To live a surrendered life is to be present moment to moment with our experience, to accept our experience without judging it. Or if we judge it, to forgive ourselves for defending, for pushing away. To be with our experience does not mean that we do not space out, detach, disappear emotionally. It means that we become increasingly aware of when we dissociate and gently bring ourselves back. This "bringing ourselves back" is the essence of meditation. To meditate, it is not necessary to stop thinking. But it is necessary to become aware of the thoughts as they happen, to see how they take us out of the silence. To see how they prevent us from being wholly present.

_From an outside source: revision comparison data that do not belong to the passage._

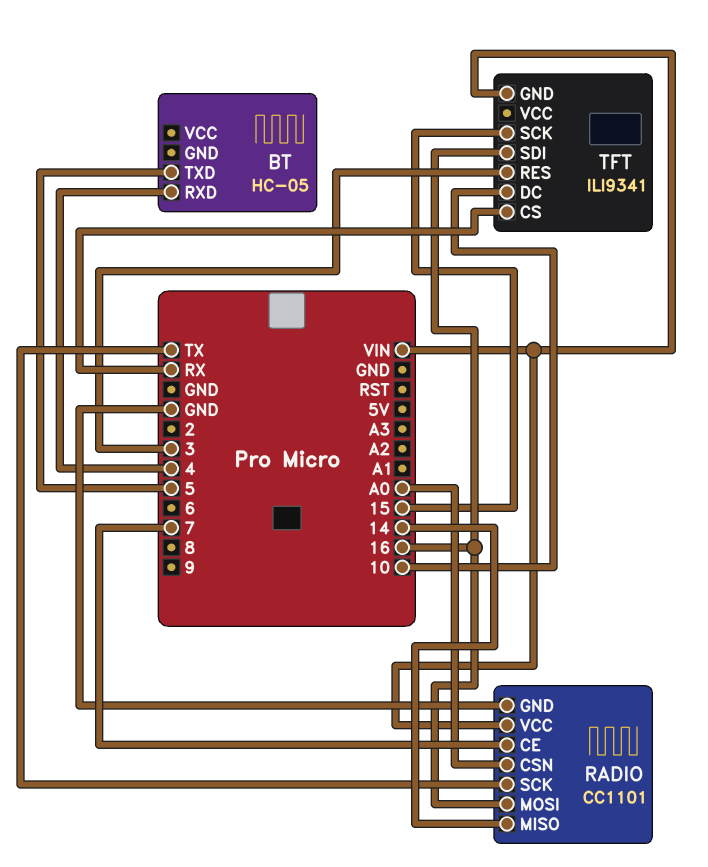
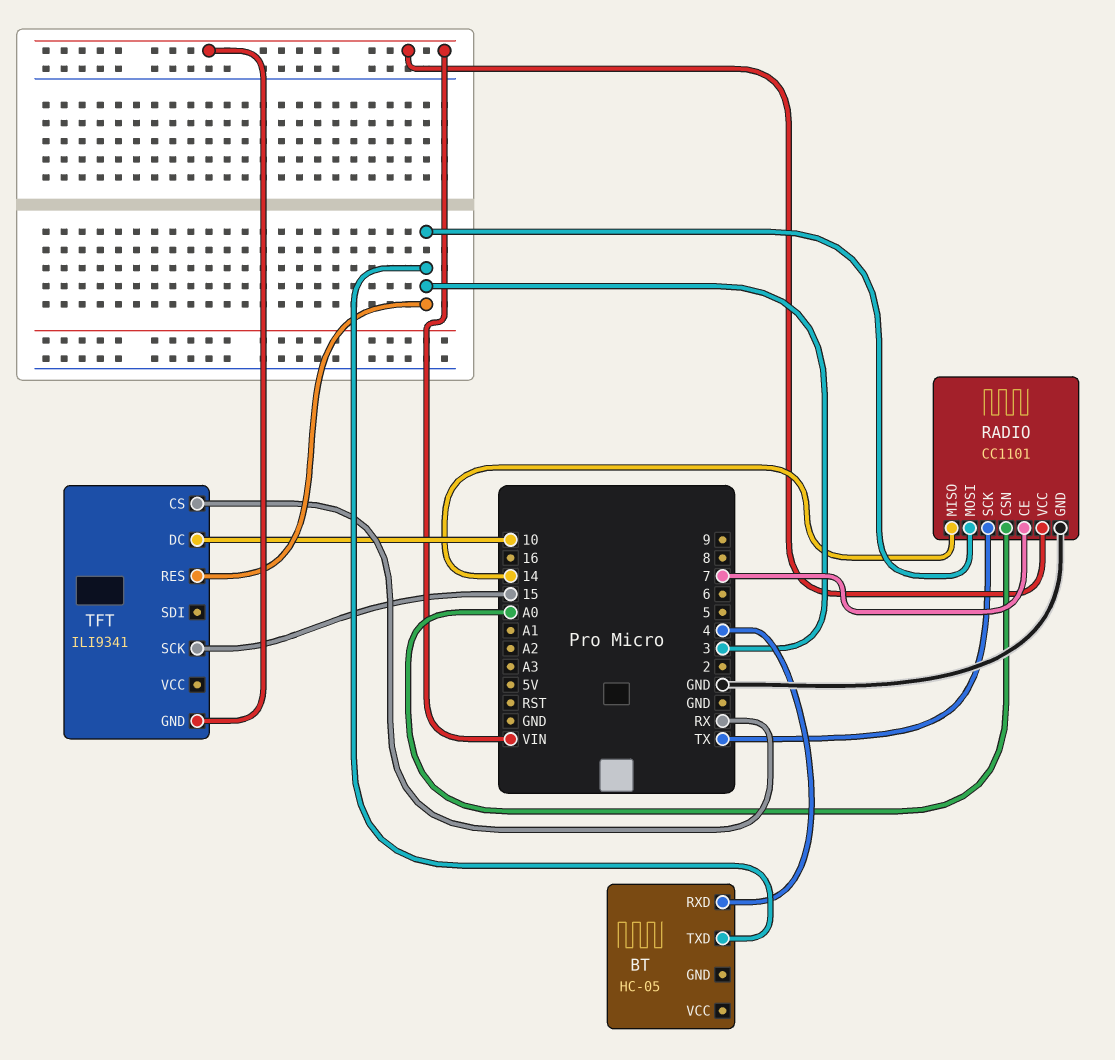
BT pin TXD: 5 -> 3
RADIO pin MOSI: 16 -> 3
TFT pin SDI: 16 -> none

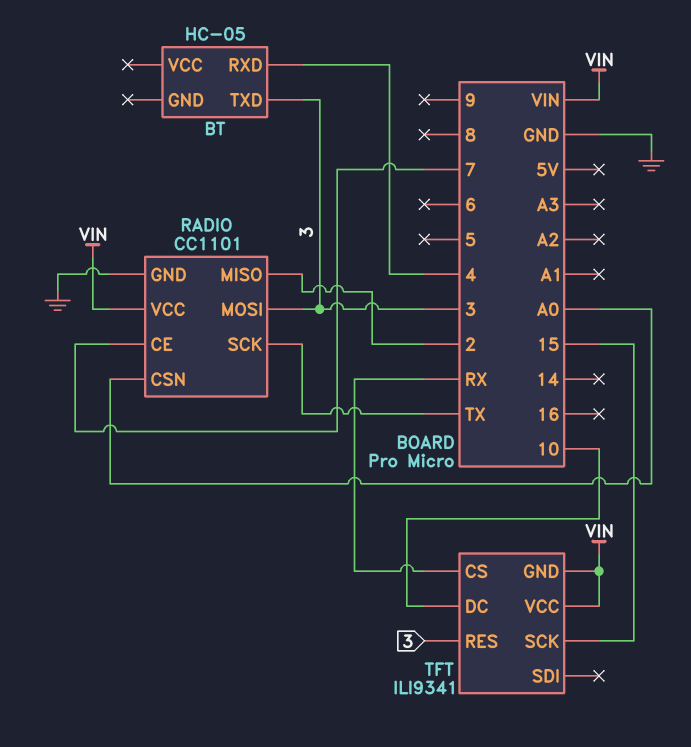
RADIO pin MISO: 14 -> 2
TFT pin VCC: none -> VIN

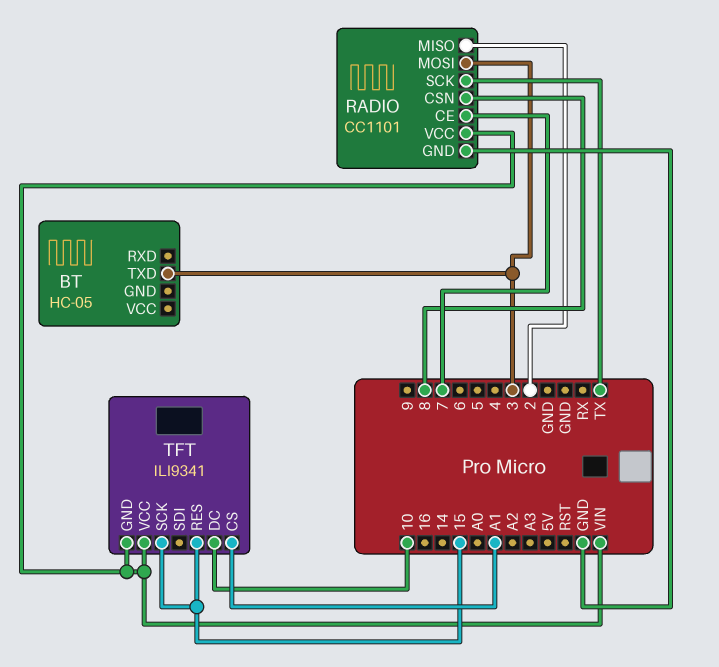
BT pin RXD: 4 -> none
RADIO pin CSN: A0 -> 8
TFT pin CS: RX -> A1
TFT pin RES: 3 -> 15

In the middle of a healing conference on the Rosebud Indian Reservation, a young Native American died of acute alcoholism. Unfortunately, it is not an unusual occurrence on Indian reservations to die of alcoholism. I was working with Matt and Dennis Linn who were in training on the reservation. We were invited to the wake that was to be held later that evening. The Linns told me what to do when we got to the tribal hall.
"When we go into the tribal hall tonight, the man will be in a casket in the front of the room with all of his grieving family around him, and nobody will be talking. The Indian people will be there. Go in, don't say a word, take the hand of each of the grieving relatives, shake it once, and sit down with the rest of the people who are there."
We sat there in silence with the family. The Native Americans sat there all night long with that family, not saying a word. Your presence speaks so much louder than anything you could say. Sometimes we talk too much, rather than remembering to "be still and know that I am God".